From this decree no appeal was taken, but on December 19, 1931, a petition for further award of compensation was filed, in which the following allegations appear: “My regular wages were paid me to August 23rd, 1930, and I have received compensation from that date to November 4th, 1931, since which time I have been unable to resume any remunerative form of occupation due to the injuries received as alleged. This petition is for compensation because of incapacity to work since Nov. 4th, 1931.”

Respondent’s answer denied the allegations contained in the petition and set up the further claim that the questions of fact involved therein had been decided in the review proceedings referred to above and were res adjudicata.

Hearing was had and a decree adverse to petitioner resulted. It is from that decree that the appeal now before us was taken.

The decree was apparently based upon three propositions: first, that the findings of fact in the review proceedings were res adjudicata ; second, that any incapacity, total or partial, resulting from the injury, ceased as of November 4, 1931, and any incapacity suffered since that date was due to causes not attributable directly or indirectly to said injury; and third, that petitioner did not sustain the burden of proving any recurring incapacity as caused by the original injury. If the Commission’s view concerning the first point is correct, or if the record contains evidence sufficient to support the other findings, the decree must stand.

Notwithstanding the petition before us is entitled “A Petition for Further Compensation,” it rests squarely upon the proposition that the Commission erred in the findings of fact upon which it based its decree of November 27, 1931, from which no appeal was taken and against which review would not lie at the time these proceedings were instituted. It is claimed that the instant petition is authorized by the following provision contained in Sec. 37, Chap. *38955, R. S. 1930: “If after compensation has been discontinued by decree or approved settlement receipt as provided by section forty-three hereof, additional compensation is claimed by an employee for further period of incapacity, he may file with the Commission a Petition for Further Compensation setting forth his claim therefor; hearing upon which shall be held by a single commissioner.”

But this paragraph does not authorize review proceedings. They are provided for in the earlier portion of the same section: “While compensation is being paid under any agreement, award or decree, the incapacity of the injured employee due to the injury may from time to time be reviewed by a single commissioner upon the petition of either party upon the grounds that such incapacity has subsequently increased, diminished or ended.

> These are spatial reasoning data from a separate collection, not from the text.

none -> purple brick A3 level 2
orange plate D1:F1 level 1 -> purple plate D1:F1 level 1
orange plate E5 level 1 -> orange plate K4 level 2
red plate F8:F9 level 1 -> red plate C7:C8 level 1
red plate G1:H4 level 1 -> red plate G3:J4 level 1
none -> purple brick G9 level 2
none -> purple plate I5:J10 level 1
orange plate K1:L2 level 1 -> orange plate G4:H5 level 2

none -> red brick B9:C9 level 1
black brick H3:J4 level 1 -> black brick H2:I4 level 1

Upon such review the commissioner may increase, diminish or discontinue such compensation in accordance with the facts, as the justice of the case may require.”

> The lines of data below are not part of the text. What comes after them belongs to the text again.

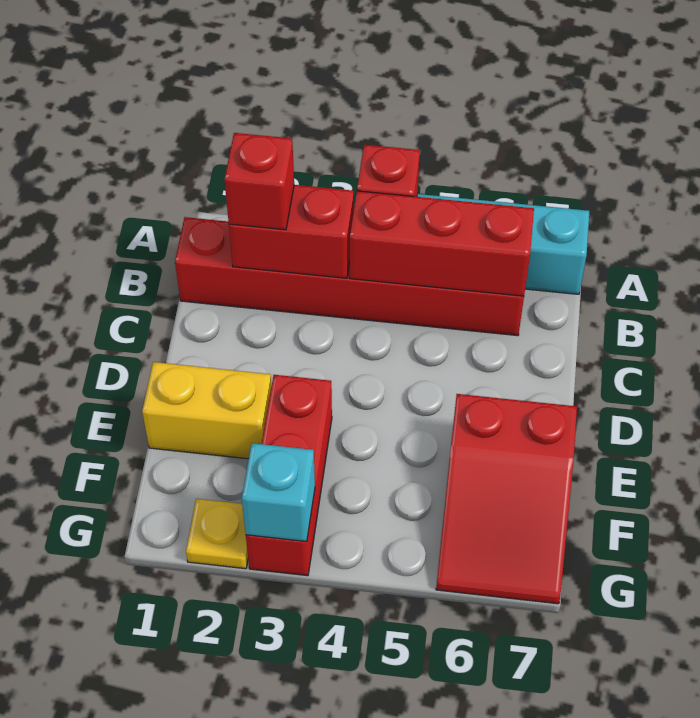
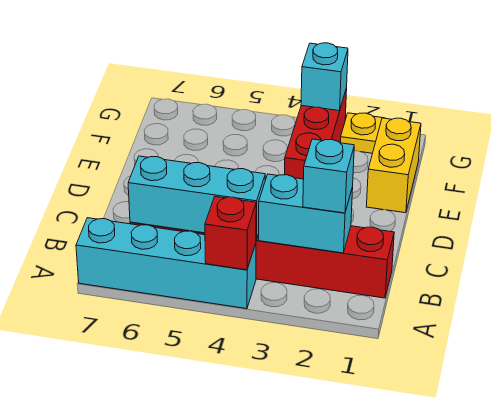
red brick B2:B3 level 2 -> cyan brick B2:B3 level 2
red brick B2 level 3 -> cyan brick B2 level 3
red brick B4:B6 level 2 -> cyan brick B4:B6 level 2
yellow brick E1:E2 level 1 -> yellow brick E1:F1 level 1
red slope E6:G7 level 1 top E -> none

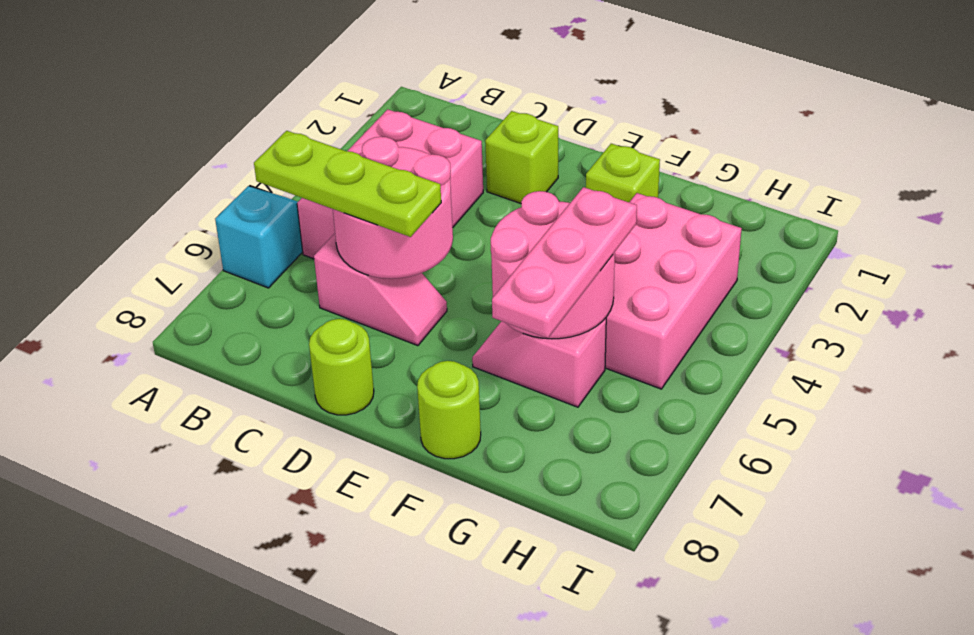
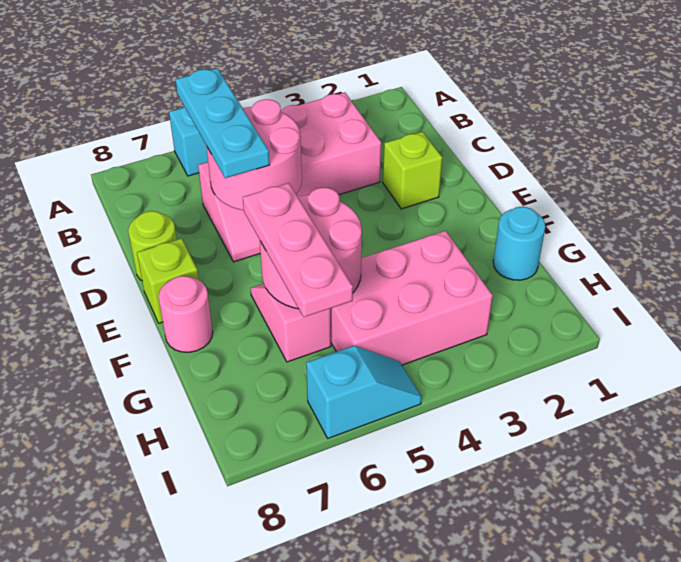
lime plate B6:D6 level 3 -> cyan plate B6:D6 level 3
lime brick F2 level 1 -> lime brick E8 level 1
lime round brick F8 level 1 -> pink round brick F8 level 1
none -> cyan round brick G1 level 1
pink plate G5:G7 level 3 -> pink plate F6:H6 level 3
none -> cyan slope I5:I6 level 1 top 6

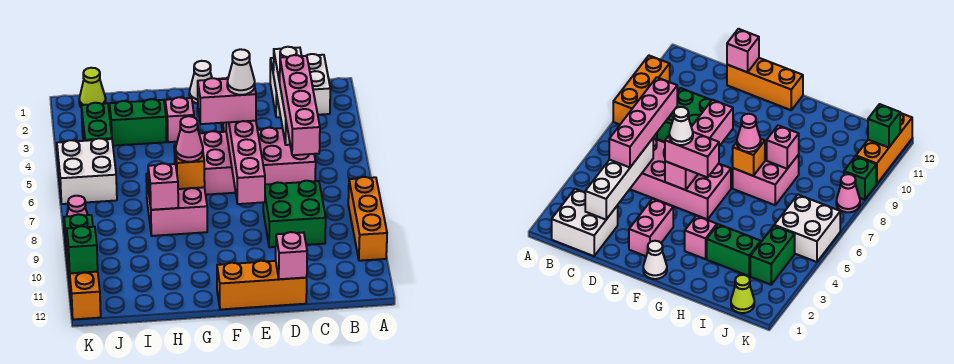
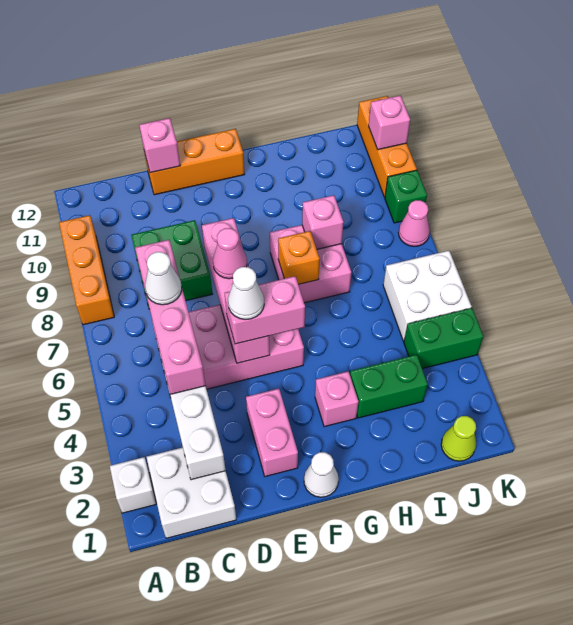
none -> white brick A2 level 1
none -> white cone C6 level 4
pink cone G7 level 3 -> pink cone E7 level 3
green brick J3:J4 level 1 -> green brick J4:K4 level 1
green brick K11 level 2 -> pink brick K11 level 2

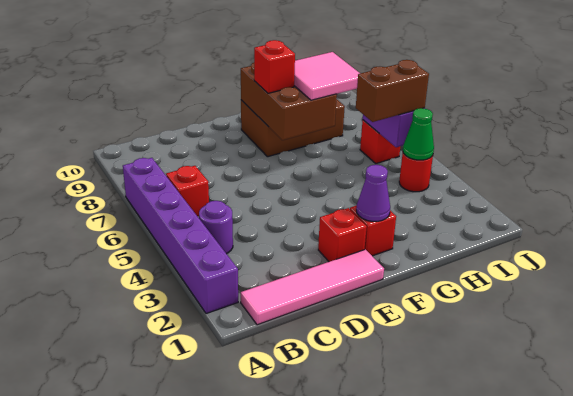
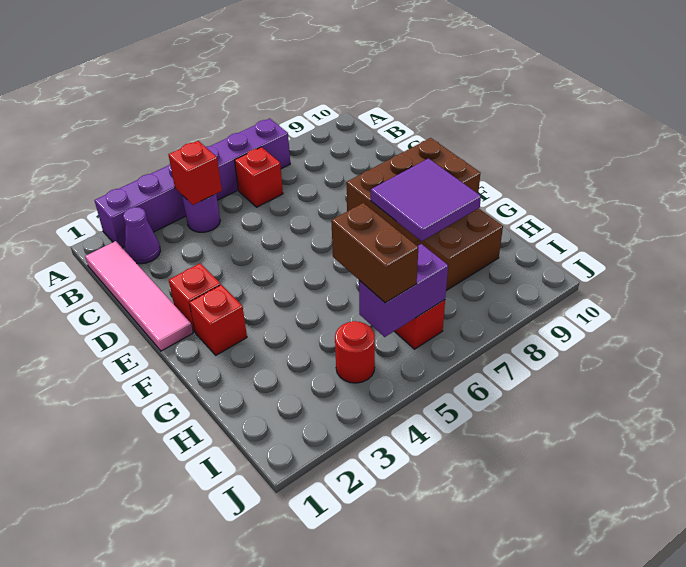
purple cone F2 level 2 -> purple cone B2 level 1
red brick F8 level 3 -> red brick B4 level 2
pink tile G7:H8 level 3 -> purple tile G7:H8 level 3
green cone I4 level 2 -> none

In Conner’s Case, 121 Me., 37, 115 A., 520, it was decided that the Commission had no authority, statutory or inherent, to grant a rehearing on the merits of a case because of newly discovered evidence; and in Healey’s Case, 124 Me., 56, 126 A., 21, 22, the Court approved the doctrine that “whether established correctly on general principles or not, so long as the facts on which the awarding of compensation was predicated continue to be the facts in the case, so long did that which was established continue to be the law of the case.” It follows, of course, that the same reasoning and the same rule apply where compensation has been denied.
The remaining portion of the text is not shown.